Angstroms to Picometers Converter

↔ Convert pm to Å instead

Common Conversions

Å pm
0.5 50
0.96 96
1 100
1.21 121
1.34 134
1.54 154
2 200
3 300
3.4 340
5 500
10 1000

Why this conversion matters in chemistry

Crystallography still runs on ångströms — the CIF files for small-molecule structures tabulate bond lengths in Å because the numbers are convenient (C–C at 1.54 Å, C=O at 1.23 Å, aromatic C–C at 1.40 Å). IUPAC has been pushing for picometers as the strict SI replacement, which keeps the same precision but uses whole-number values (154 pm, 123 pm, 140 pm). Multiplying by 100 does the conversion. Both units are accepted across the chemistry literature, and there's no real pressure for a universal switch. Being fluent both directions is what lets you read across older and newer structural papers without stumbling.

Formula

pm = Å × 100

Worked Examples

1 Å = 100 pm

The defining equivalence. An ångström is exactly a hundred picometers.

1.54 Å = 154 pm

A C–C single bond. The reference value most organic chemistry is calibrated against.

0.96 Å = 96 pm

The O–H bond length in water. Short even by molecular standards — oxygen pulls its hydrogen in tight.

3.4 Å = 340 pm

The spacing between stacked base pairs in B-form DNA. An iconic number in structural biology.

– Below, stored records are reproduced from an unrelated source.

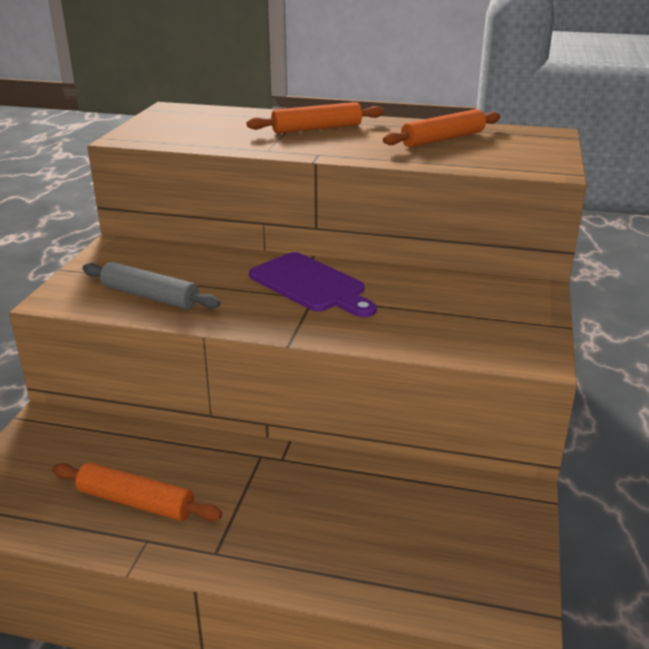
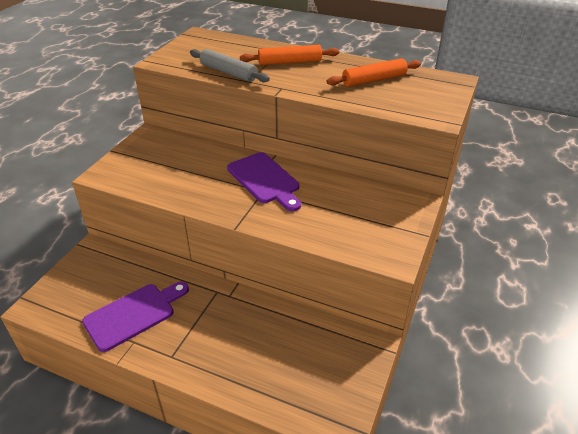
camera: 10 degrees right, 10 degrees up
(136, 502) = (133, 314): orange rolling pin -> purple cutting board
(150, 296) = (160, 179): grey rolling pin -> grey rolling pin (228, 72)

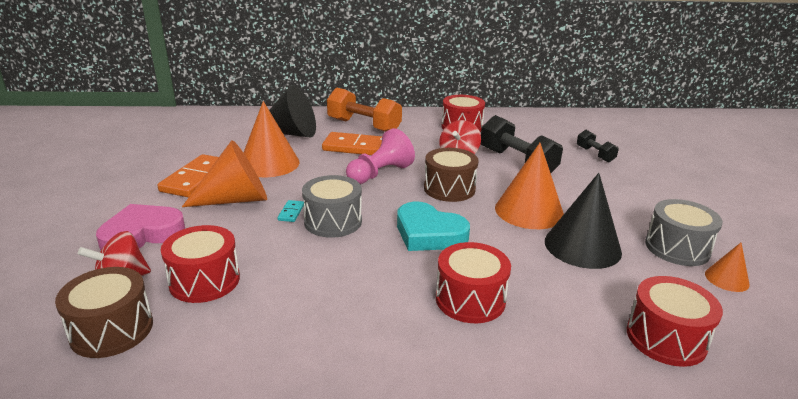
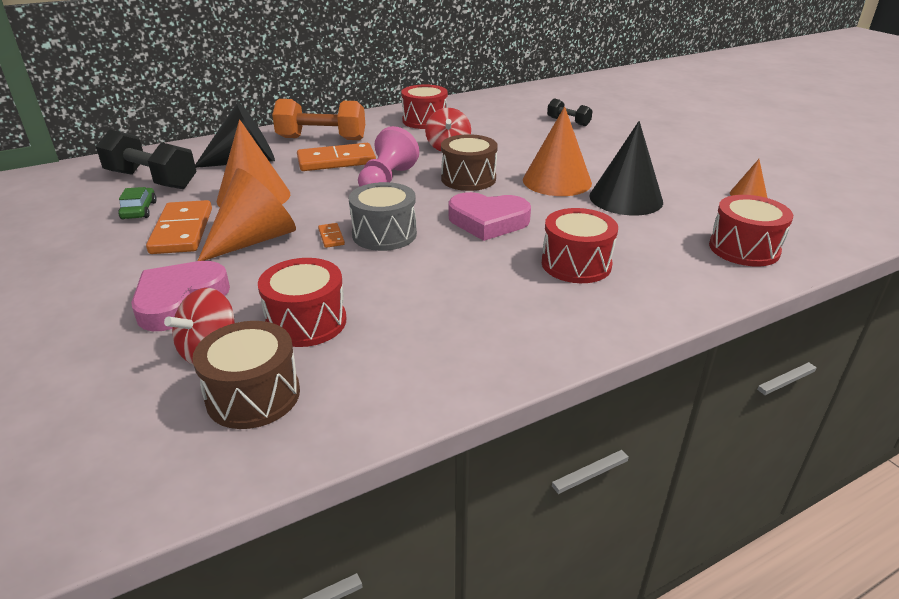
camera: 25 degrees left, 5 degrees up
(186, 155) = (139, 210): none -> green car
(291, 212) = (331, 237): turquoise domino -> orange domino
(429, 233) = (488, 221): turquoise heart -> pink heart
(517, 162) = (507, 142): black dumbbell -> black dumbbell (151, 180)
(677, 248) = (696, 182): grey drum -> none

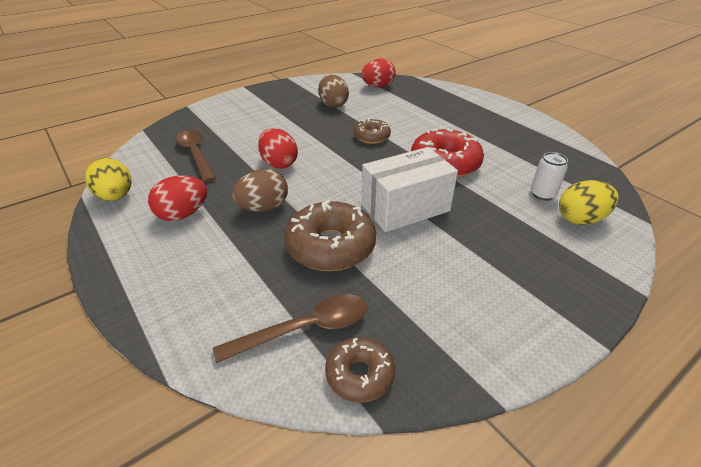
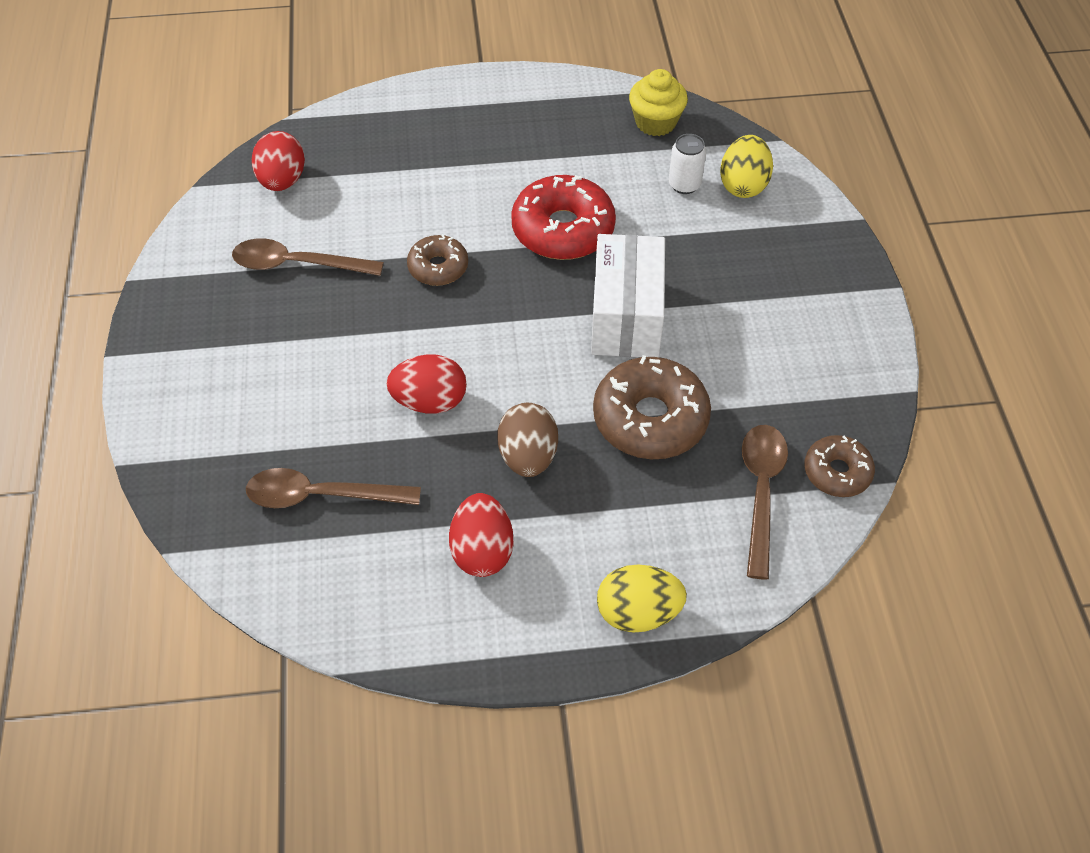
camera: 60 degrees left, 15 degrees up
(116, 196) = (375, 626): yellow egg -> yellow egg (638, 612)
(333, 104) = (297, 264): brown egg -> brown spoon
(574, 167) = (655, 122): none -> yellow cupcake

Frequently Asked Questions

How do I convert Å to pm?
Multiply by 100. So 1.54 Å becomes 154 pm, 0.96 Å becomes 96 pm. A decimal shift two places right — about as clean as a conversion gets.
Is the ångström an SI unit?
No, not strictly. The ångström is accepted for use alongside SI, but the formally recommended unit for atomic-scale distances is the picometer. Chemistry journals and crystallographic databases have mostly settled on allowing both — neither is going away soon.
Why do chemists still use ångströms?
Because the numbers fall into a comfortable range. Most bond lengths are 1–3 Å and most atomic radii 0.5–2.5 Å — both cases where a single-digit decimal reads more cleanly than a three-digit picometer value. The convention is durable mostly because no one has a strong reason to fight for switching.
What's 1 Å in other units?
Exactly 100 pm, 0.1 nm, or 10⁻¹⁰ m. The nanometer and picometer are both SI; the ångström isn't strictly, but all four describe the same atomic-scale distances at different granularities.